Last week’s annual conference of the New Zealand Association of Economists was a big success – you can see the programme here (click on ‘2014 Conference Programme’ and select ‘2014 Timetable’), a fair proportion of the papers have downloadable links if you’d like to follow them up – and as usual the papers covered a very wide variety of topics. Rather oddly, though, there was almost nothing on competition or regulation (one paper by AUT’s Lydia Cheung on the use of the Upward Pricing Principle in analysing the competitive effects of mergers), a gap I’m planning to fill at next year’s conference.
At wide-ranging conferences like this, there tend to be moments where you come across something startling or significant that you didn’t know before, and for me – and quite a few others, going by the tweets (#NZAE14) at the meeting – the real stunner was a graph showing trends in global inequality over the past 20 years. Covec’s Aaron Schiff called it ‘The graph of the century’, and I’ve discovered that a Financial Times columnist has called it ‘The chart that explains the world’.
It took me a little while to track down the source, but its origin was an event at Columbia University’s Heyman Centre for the Humanities in February 2013, where three speakers – Prof Joseph Stiglitz, Prof James K Galbraith, and Branko Milanovic, lead economist in the World Bank’s Research Department – spoke on the topic of ‘Global Inequality’ (this was pre-Piketty, by the way). Of the three presentations, only Milanovic’s has been archived, and we’re fortunate it was, as it was the source of the graph.
On the face of it the paper doesn’t sound a thriller – ‘Global income inequality by the numbers: in history and now – an overview’ – but it’s terrific from various perspectives. Not only does Milanovic explain different concepts of inequality in a remarkably accessible way – a secondary school class in economics could easily follow it – but he’s got some fascinating results to show. You can download it here: it’s well worth doing.
Here’s the graph that had conference attendees oohing and aahing.
The graph’s reasonably self-evident: the main thing you need to realise is that this is the global distribution of individual incomes, and it only runs from 1988 onwards because for large parts of the world there weren’t good official national surveys of income distribution before then.
Isn’t it fascinating? You might have thought that the very rich were going to be the big beneficiaries of the globalisation of recent years, and it’s true that they’ve done well, but they haven’t done quite as well as the big surge in income for the world’s lower and middle classes, which in turn is principally explained by strong rising incomes in China and India.
And there are two groups that have missed out.
One is the very poorest, where the bottom 5% of the global population have had no growth in income for the past 20 years, and for which we can point the finger (or, better, the rifles of the execution squad) at the Mobutus and the Mugabes of this world.
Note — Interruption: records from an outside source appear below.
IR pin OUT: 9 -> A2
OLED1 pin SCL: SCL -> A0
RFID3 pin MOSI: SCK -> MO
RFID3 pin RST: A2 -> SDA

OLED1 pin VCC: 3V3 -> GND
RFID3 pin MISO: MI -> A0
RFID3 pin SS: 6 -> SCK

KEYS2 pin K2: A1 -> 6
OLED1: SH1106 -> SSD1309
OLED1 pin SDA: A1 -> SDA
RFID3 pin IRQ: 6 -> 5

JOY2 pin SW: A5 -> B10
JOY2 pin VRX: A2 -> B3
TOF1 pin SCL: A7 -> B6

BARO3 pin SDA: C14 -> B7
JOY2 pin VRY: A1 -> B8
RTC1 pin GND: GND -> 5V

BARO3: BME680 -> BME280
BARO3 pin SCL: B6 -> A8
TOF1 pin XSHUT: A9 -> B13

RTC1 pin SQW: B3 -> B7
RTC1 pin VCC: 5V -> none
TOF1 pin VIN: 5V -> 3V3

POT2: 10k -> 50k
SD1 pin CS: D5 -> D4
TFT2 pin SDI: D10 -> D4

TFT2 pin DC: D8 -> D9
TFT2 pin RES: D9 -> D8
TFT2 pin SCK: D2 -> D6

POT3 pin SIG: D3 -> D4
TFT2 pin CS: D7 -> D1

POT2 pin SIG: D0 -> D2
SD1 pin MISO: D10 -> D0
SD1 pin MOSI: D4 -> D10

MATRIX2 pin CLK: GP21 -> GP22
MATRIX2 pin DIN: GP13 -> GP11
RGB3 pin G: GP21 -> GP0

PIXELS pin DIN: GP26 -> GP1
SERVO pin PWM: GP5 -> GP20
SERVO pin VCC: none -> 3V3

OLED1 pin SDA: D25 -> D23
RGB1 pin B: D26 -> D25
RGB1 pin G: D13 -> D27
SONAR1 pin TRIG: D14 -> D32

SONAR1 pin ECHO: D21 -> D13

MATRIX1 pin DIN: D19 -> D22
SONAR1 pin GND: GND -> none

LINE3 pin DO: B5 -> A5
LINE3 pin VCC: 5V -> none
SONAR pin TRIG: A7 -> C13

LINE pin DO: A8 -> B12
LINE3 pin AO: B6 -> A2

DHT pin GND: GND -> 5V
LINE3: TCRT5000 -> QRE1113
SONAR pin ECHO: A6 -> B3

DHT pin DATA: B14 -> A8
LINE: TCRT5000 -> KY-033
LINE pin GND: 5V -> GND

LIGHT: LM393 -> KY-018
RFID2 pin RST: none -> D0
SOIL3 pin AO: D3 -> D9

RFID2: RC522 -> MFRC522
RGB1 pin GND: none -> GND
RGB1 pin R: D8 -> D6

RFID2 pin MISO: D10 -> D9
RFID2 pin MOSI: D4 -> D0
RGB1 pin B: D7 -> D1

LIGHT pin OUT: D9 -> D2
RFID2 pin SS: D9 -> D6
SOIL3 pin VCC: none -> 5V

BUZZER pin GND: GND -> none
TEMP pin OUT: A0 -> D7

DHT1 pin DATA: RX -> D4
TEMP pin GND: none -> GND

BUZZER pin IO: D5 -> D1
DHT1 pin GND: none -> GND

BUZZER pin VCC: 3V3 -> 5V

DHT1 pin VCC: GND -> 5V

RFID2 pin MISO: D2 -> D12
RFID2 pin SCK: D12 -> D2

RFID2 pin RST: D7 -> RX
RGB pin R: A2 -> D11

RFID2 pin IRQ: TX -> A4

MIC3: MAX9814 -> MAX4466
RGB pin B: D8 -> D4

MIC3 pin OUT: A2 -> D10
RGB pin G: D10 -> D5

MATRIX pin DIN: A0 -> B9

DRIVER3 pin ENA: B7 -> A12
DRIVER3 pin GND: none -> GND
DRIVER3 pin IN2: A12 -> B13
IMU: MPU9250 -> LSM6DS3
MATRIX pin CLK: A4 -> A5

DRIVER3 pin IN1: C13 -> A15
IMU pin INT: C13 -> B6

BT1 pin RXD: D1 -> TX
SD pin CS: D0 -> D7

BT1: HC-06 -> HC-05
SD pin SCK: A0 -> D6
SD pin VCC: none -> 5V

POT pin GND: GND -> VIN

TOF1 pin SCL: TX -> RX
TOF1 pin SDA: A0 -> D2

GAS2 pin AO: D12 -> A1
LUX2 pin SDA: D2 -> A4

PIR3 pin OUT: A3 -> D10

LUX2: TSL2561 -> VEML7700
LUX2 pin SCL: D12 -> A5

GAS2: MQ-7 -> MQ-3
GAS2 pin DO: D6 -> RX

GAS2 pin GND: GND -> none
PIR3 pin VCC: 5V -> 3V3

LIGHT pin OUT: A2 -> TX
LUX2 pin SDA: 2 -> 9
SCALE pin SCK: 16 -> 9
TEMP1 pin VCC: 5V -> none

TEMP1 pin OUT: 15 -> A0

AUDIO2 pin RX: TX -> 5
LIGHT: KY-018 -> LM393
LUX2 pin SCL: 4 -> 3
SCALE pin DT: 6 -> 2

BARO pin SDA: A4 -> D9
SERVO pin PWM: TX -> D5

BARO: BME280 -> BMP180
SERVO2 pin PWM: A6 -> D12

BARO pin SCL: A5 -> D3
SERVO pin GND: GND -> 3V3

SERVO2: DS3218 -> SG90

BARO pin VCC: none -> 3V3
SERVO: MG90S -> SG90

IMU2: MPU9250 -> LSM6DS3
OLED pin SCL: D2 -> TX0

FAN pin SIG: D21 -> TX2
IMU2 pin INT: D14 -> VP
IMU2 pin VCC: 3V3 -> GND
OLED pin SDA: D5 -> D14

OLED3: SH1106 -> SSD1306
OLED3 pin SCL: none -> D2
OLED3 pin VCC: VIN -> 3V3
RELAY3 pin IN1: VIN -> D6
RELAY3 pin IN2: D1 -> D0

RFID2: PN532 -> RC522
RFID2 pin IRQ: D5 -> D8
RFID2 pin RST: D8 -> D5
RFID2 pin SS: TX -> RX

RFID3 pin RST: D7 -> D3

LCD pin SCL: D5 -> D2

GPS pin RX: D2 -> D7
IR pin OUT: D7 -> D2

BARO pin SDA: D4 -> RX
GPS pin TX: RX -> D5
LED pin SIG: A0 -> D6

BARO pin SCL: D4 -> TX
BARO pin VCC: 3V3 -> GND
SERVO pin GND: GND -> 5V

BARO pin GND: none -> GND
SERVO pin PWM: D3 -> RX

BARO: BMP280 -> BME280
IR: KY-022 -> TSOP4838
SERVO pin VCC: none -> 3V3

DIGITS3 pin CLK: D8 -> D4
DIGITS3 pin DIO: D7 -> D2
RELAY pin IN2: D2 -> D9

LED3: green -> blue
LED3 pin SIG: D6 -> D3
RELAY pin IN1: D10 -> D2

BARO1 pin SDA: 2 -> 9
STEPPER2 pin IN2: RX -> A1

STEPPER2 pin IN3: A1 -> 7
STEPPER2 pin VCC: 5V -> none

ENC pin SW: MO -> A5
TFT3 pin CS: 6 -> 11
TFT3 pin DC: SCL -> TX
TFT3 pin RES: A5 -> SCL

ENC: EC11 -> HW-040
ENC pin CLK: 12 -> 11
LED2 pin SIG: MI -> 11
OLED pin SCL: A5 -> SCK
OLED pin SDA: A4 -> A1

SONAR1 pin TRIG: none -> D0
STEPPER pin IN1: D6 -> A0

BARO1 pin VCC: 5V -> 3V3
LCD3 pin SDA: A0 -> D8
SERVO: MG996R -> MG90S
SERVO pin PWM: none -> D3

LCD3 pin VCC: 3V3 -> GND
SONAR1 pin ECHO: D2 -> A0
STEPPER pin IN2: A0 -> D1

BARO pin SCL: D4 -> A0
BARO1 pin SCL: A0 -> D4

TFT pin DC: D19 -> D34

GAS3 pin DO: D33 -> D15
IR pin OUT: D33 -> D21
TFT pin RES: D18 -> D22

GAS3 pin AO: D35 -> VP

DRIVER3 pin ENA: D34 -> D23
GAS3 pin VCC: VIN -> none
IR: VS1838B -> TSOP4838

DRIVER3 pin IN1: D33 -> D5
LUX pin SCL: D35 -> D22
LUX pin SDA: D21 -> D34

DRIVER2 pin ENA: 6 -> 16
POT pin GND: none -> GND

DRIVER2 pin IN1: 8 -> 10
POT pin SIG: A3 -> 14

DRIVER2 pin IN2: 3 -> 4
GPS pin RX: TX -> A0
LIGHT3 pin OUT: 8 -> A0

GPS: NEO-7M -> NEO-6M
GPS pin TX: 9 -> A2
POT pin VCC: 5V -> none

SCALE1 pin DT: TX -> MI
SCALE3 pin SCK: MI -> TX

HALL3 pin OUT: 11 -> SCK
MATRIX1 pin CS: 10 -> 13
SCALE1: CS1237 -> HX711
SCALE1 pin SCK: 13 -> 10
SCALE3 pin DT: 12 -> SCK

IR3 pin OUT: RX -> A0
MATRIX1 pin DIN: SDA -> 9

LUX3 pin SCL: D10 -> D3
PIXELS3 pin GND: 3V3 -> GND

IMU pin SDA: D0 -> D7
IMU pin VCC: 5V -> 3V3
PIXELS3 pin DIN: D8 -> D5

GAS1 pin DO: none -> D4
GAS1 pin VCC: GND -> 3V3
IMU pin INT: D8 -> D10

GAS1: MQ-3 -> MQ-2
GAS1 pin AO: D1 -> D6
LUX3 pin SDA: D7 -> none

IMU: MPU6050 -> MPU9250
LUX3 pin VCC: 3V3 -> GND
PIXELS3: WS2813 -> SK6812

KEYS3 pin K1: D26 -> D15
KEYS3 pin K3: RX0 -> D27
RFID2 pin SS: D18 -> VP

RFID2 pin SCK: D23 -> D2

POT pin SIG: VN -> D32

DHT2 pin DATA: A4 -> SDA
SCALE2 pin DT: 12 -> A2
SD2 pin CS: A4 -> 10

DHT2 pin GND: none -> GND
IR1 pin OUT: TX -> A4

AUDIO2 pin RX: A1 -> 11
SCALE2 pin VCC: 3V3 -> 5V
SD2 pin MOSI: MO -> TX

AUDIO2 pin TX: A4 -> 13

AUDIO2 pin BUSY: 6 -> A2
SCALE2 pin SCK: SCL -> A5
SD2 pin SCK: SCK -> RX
And the other group – including, very likely, a fair few of the readers of this post – is in the vicinity of the global 75th to 90th percentile. Milanovic says “These people, who may be called a global upper-middle class, include many from former Communist countries and Latin America, as well as those citizens of rich countries whose incomes stagnated”. It’s an odd grab bag – the nomenklatura and the apparatchiks, the hangers on of the juntas, the semi-skilled in the developed world whose jobs can be done in the developing world, the managerial jobs that have been automated away – but they’ve all been left behind by the surge in a global middle class and what Milanovic calls “probably the profoundest global reshuffle of people’s economic positions since the Industrial revolution”.
He also suggests, albeit on quite a short time series for this measure of global income inequality, that “perhaps for the first time since the Industrial Revolution, there may be a decline in global inequality. Between 2002 and 2008, [the] global Gini [coefficient] decreased by 1.4 points. We must not rush to conclude that what we see in the most recent years represents a real or irreversible decline, or a new trend, since we do not know if the decline of global inequality will continue in the next decades. It is so far just a tiny drop, a kink in the trend, but is indeed a hopeful sign. For the first time in almost two hundred years—after a long period during which global inequality rose and then reached a very high plateau—it may be setting onto a downward path”. The world, in short, may not be developing as all the acolytes of Piketty might believe.
There’s lots more – the much greater importance these days of where you live, for example, as opposed to the lower importance of where you are in your country’s income distribution, in determining your income level – and if you’ve got any interest at all in the great sweep of human economic development, this paper’s a must read.